Professional organizations and family and friends on Sunday identified four of the first responders who died: brothers Doug and Robert Snokhous, who were both firefighters with the West Volunteer Fire Department; Jerry Chapman, a firefighter with the Abbott Volunteer Fire Department; and Kevin Sanders, who worked with West EMS and another area volunteer fire department.
At least one of the West volunteer firefighters who was killed, Joey Pustejovsky, was a member of St. Mary’s Church of the Assumption that held a solemn first Mass since the blast.
Firefighters and emergency workers in bright yellow jackets kneeled in the pews as the Rev. Boniface Onjefu recalled driving toward the fire after the explosion rattled his house. “I stopped at the nursing home,” Onjefu said. “I noticed a lot of people trapped. I assisted. I prayed with some and held the hands of some that needed comfort.
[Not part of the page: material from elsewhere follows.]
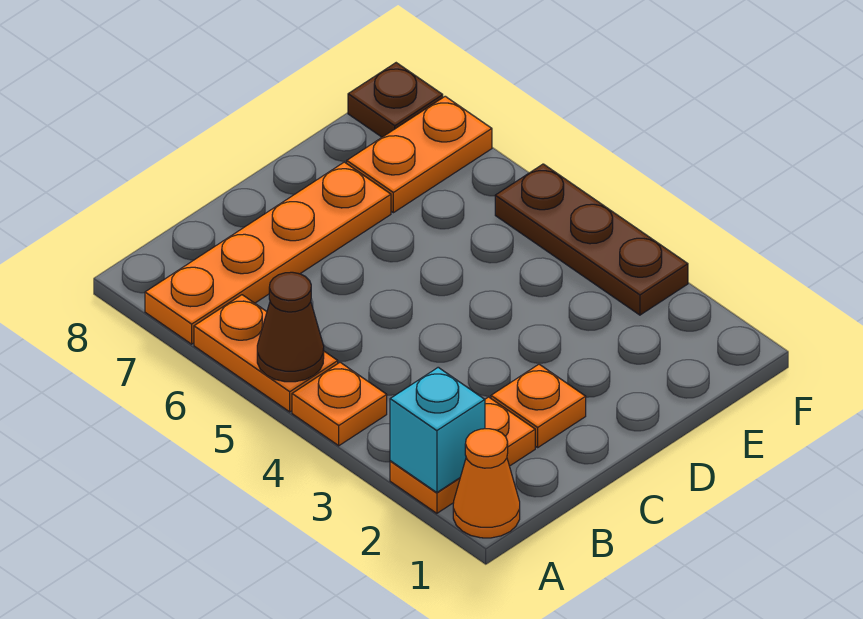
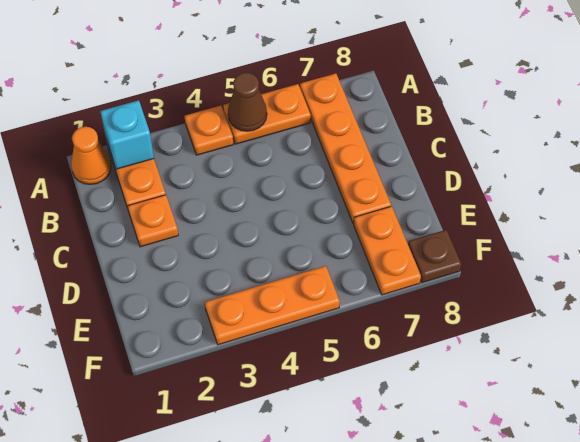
brown plate F3:F5 level 1 -> orange plate F3:F5 level 1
I saw him in the eyes of everyone.”
Said Onjefu, “God heard our prayers and prevented another tank from exploding.”
The streets look like a bad storm rumbled through, not the deadliest fertilizer plant explosion since 31 were killed in Toulouse, France, in 2001. Dozens of homes close to the blast — some of which were leveled — may not be accessible to owners for another week or more.
Among the scorched buildings in the shadow of the plant were the high school and intermediate school.